You see, part of the reason Amgen has been quiet until now is likely the criticism and doubts that followed the $10-billion Onyx acquisition. Kyprolis delivered disappointing sales, leading some market-watchers to cry that the deal had no shareholder value and to call for a business split to provide greater value. Amgen stood fast, though, and managed to increase dividend payout by 30 percent and announced a large share repurchase plan that started at $2 billion and grew to $5 billion. In a third-quarter earnings report recently, the company boosted its 2016 dividend another 27 percent.
Moreover, Kyprolis managed a 46-percent year-over-year and 15-percent sequential increase in sales in the third quarter and gained expanded approval as a first-line treatment of multiple myeloma earlier this year—more new indications are expected on the horizon as the drug positions itself as a best-in-class prednisone inhibitor.
Adding to the pressure to do a big M&A deal and bolster Amgen’s pipeline would be some major patent cliffs—Amgen’s blockbuster products are all facing or about to face biosimilar competition. Early March saw U.S. approval of the nation’s first biosimilar, which competes with Amgen’s cancer drug Neupogen. Amgen’s Neulasta, which fights cancer chemotherapy-induced neutropenia, lost its U.S. patent protection in October and will lose it in Europe in 2017. Back in 2014, Epogen—which treats anemia caused by chronic kidney disease in patients on dialysis, so as to reduce or avoid the need for red blood cell transfusions—lost patent protection and it expected to see a decline in sales going forward after posting sales of $2 billion last year.
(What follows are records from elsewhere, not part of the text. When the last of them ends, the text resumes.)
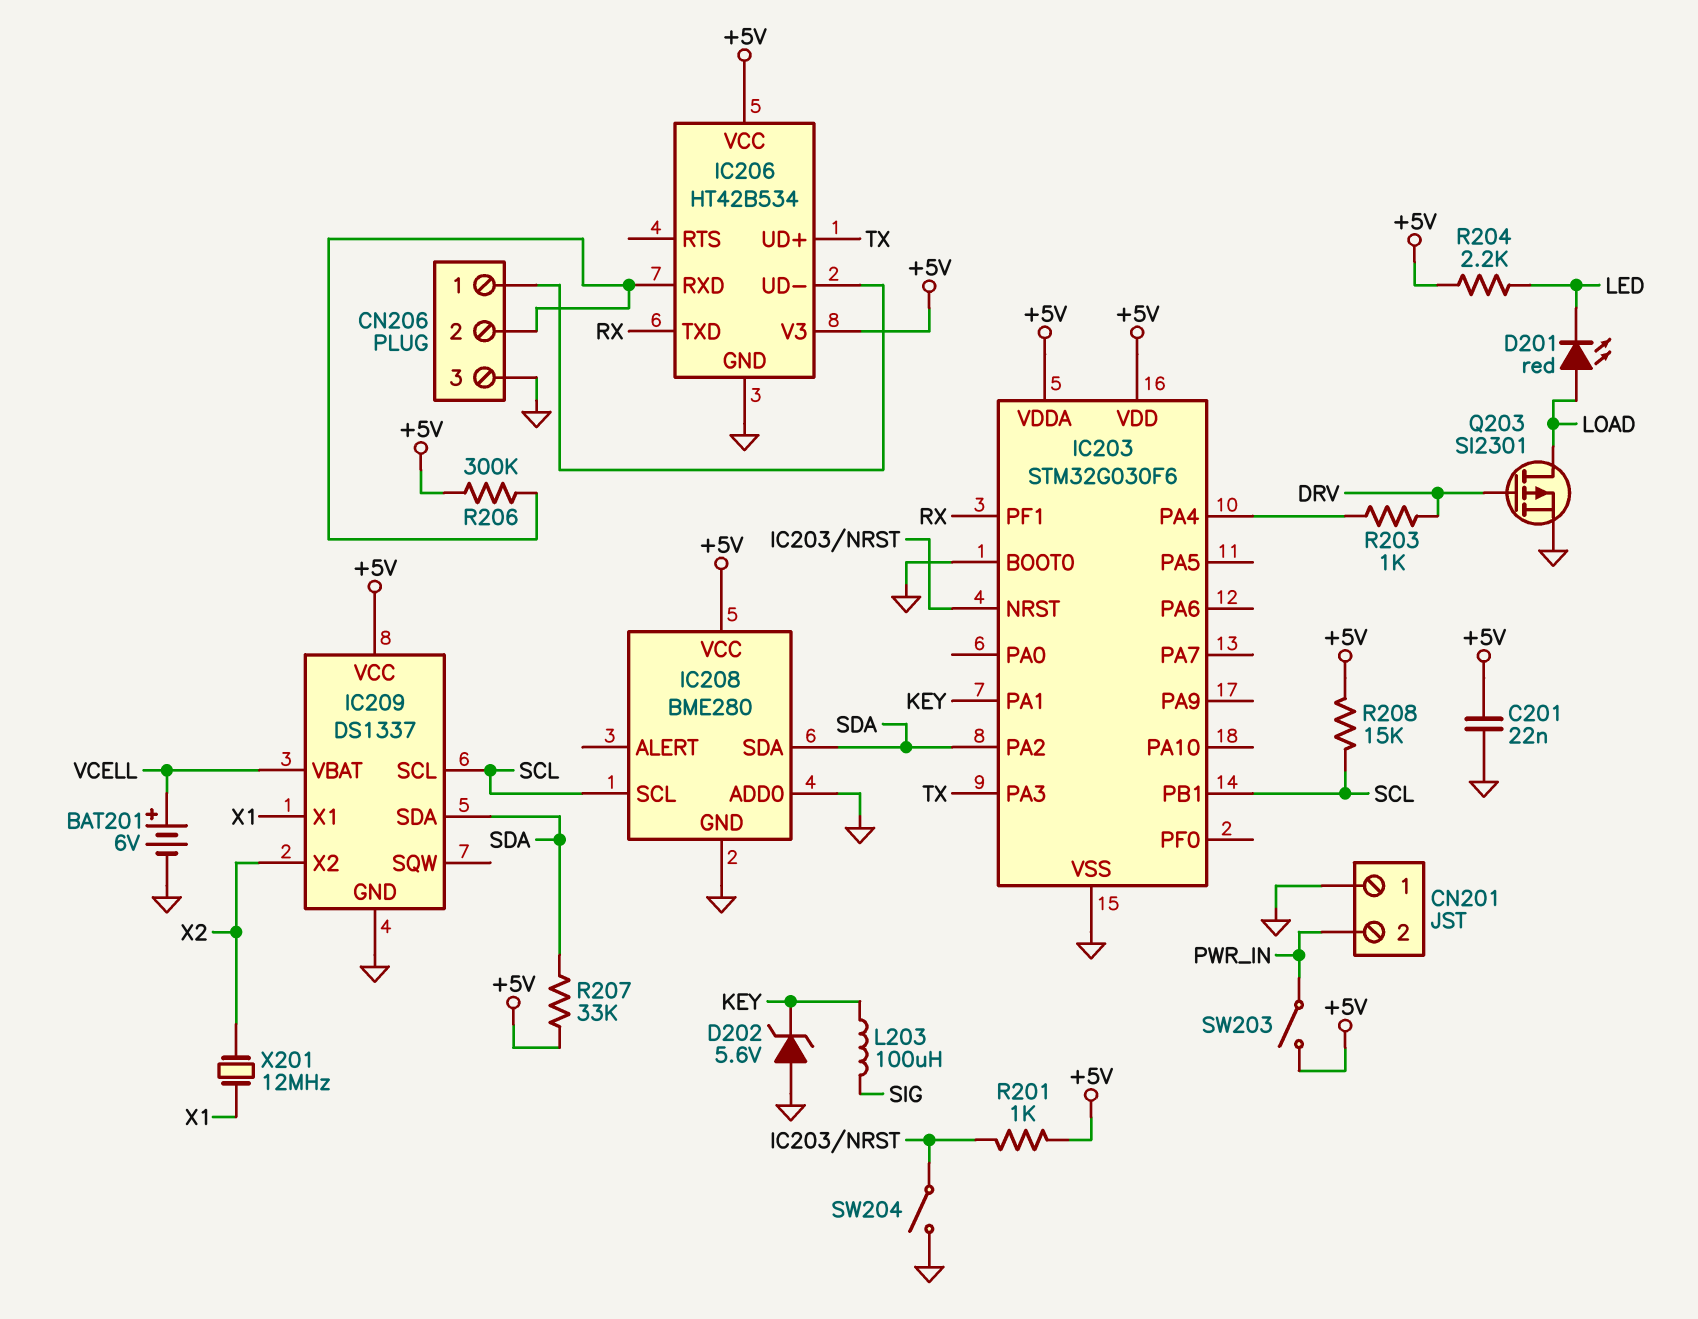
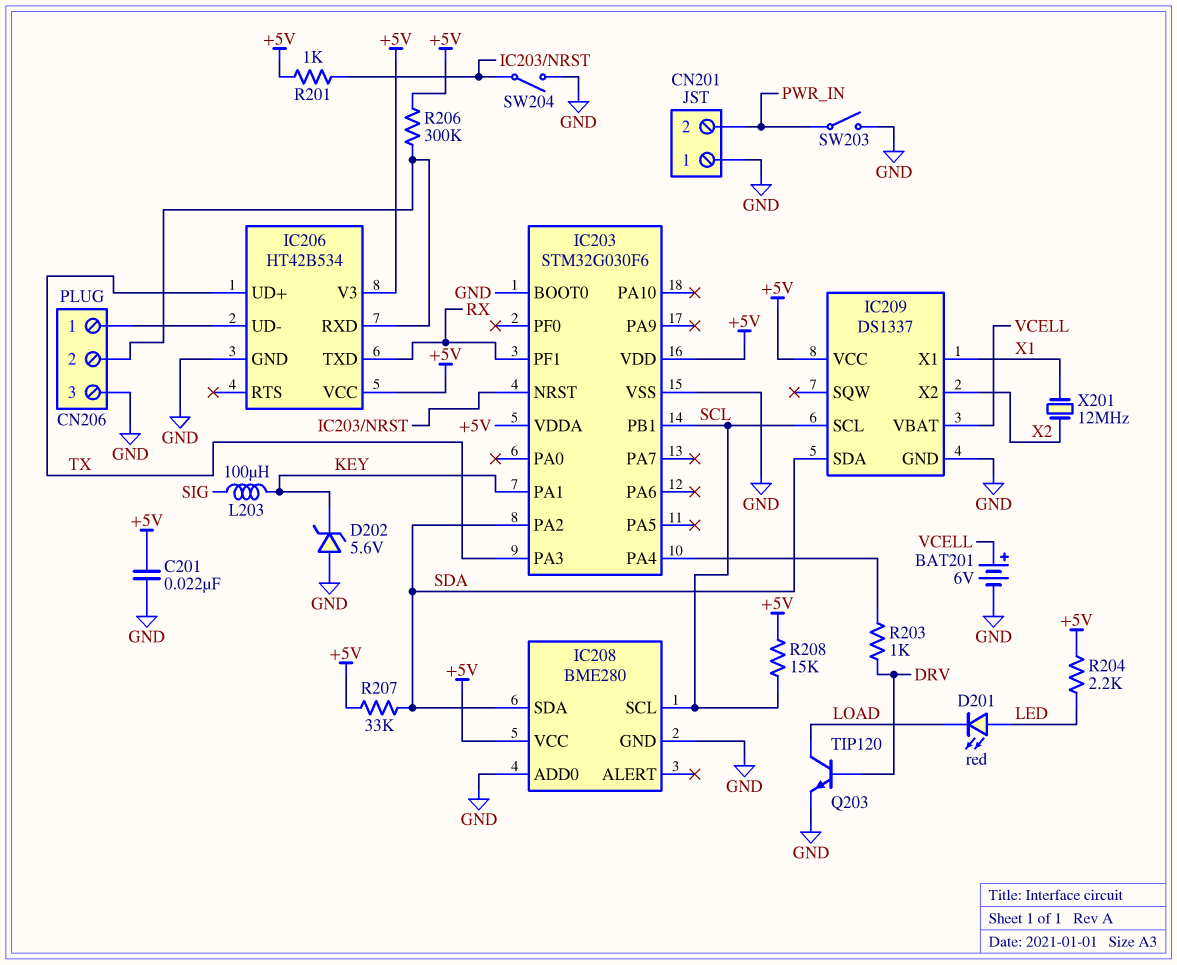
D201: LED red (A LOAD, K LED) -> LED red (A LED, K LOAD)
Q203: PMOS SI2301 (G DRV, D LOAD, S GND) -> NPN TIP120 (B DRV, C LOAD, E GND)
SW203: switch (+5V, PWR_IN) -> switch (GND, PWR_IN)

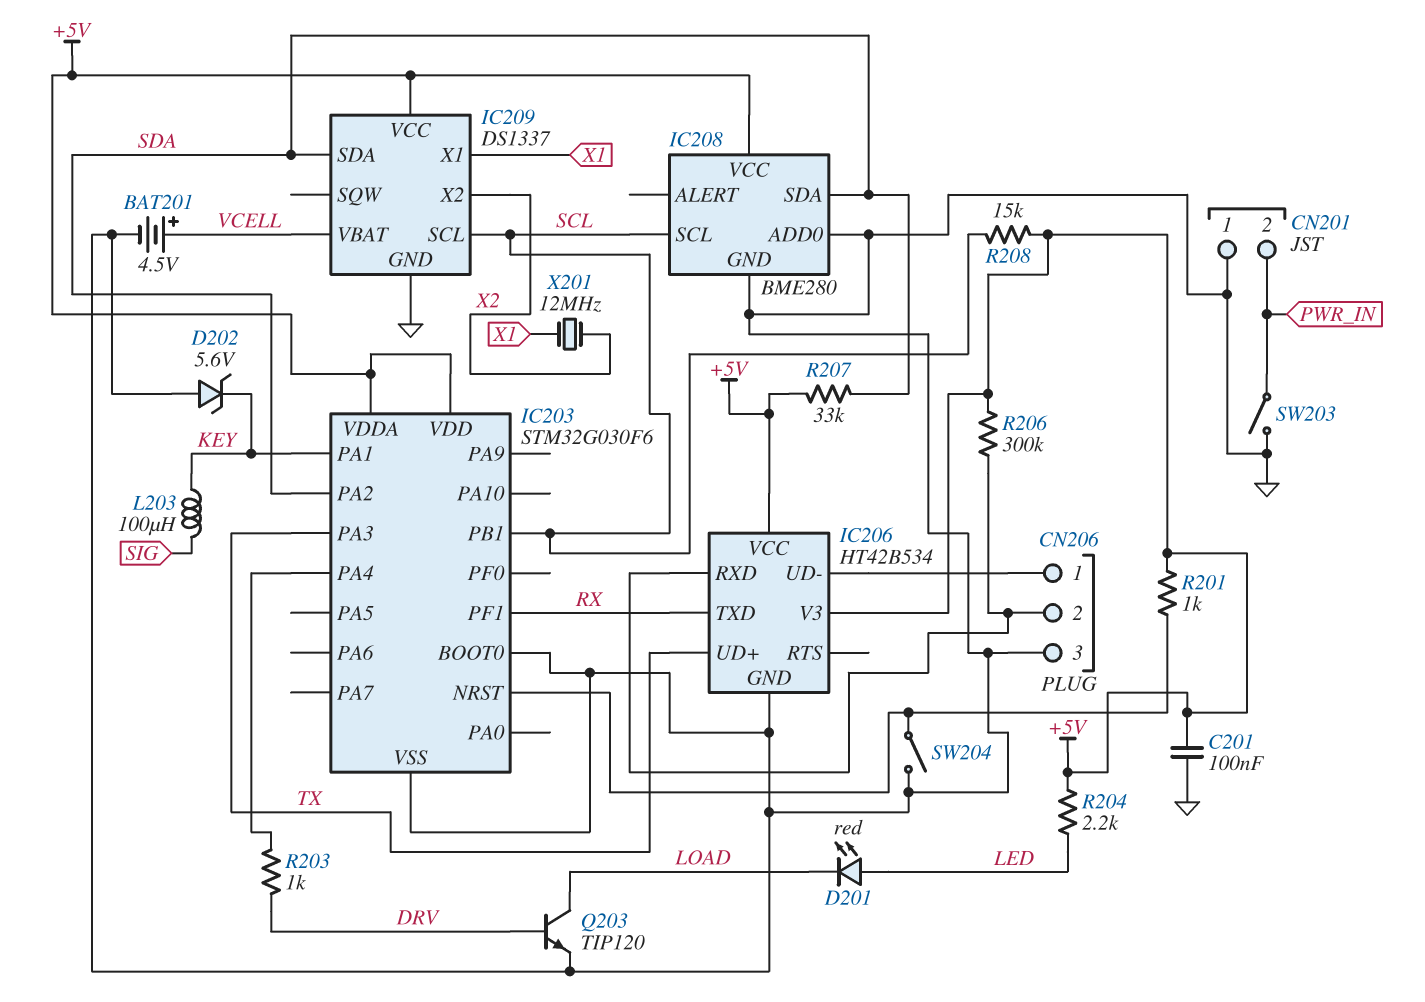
BAT201: 6V (plus VCELL, minus GND) -> 4.5V (plus VCELL, minus GND)
C201: 22nF (+5V, GND) -> 100nF (+5V, GND)

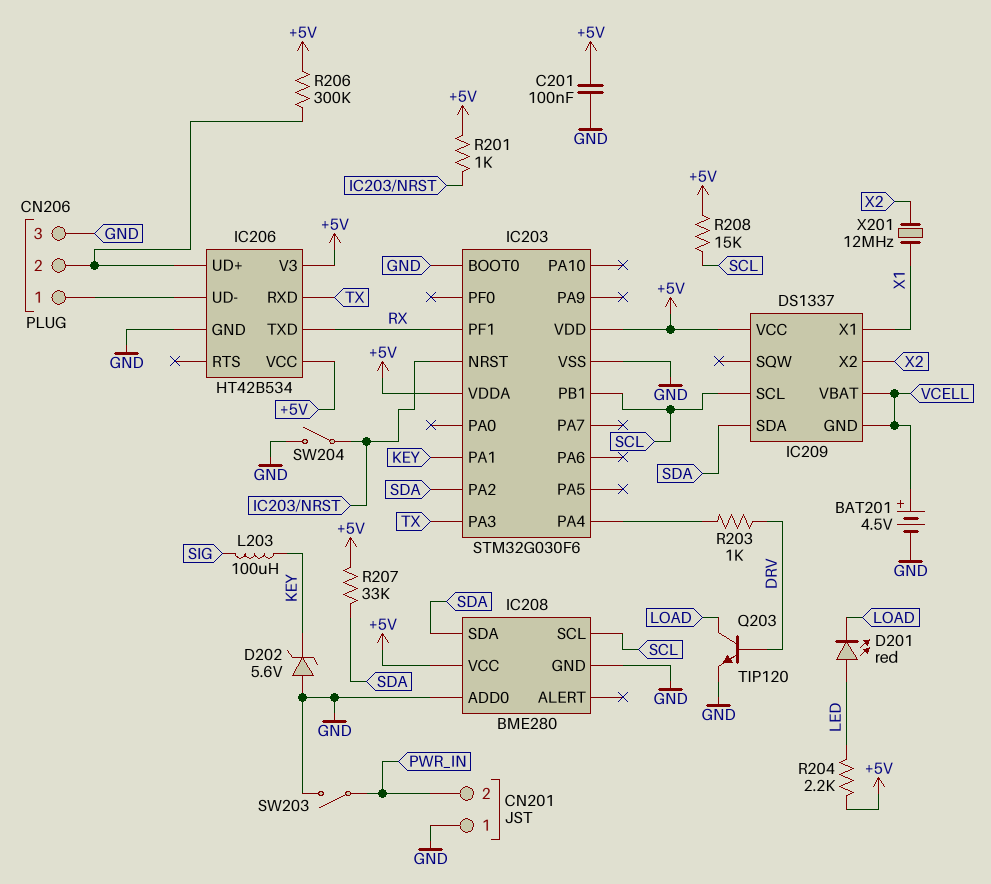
IC206 pin RXD: CN206/2 -> TX
IC206 pin UD+: TX -> CN206/2
IC209 pin GND: GND -> VCELL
So, what company might Amgen make a play for in this M&A hunt? No one knows yet, as the source close to the matter is shy about sharing that information, but Hannah Ishmael at bidnessetc.com had some speculatory input, saying that among oncology- oriented acquisition targets, a prime candidate may be Seattle Genetics Inc. and its product Adcetris, an anti-CD30 monoclonal antibody. Also, she writes, Alnylam Pharmaceuticals Inc. and its RNA interference platform could be attractive, as could Dr. Reddy’s Laboratories Ltd. with its role as the No. 2 maker of generics and focus on gastrointestinal diseases, cardiovascular diseases, pain management, cancer, dermatology and pediatrics or perhaps Africa’s biggest drug-maker, Aspen Pharmacare HLD.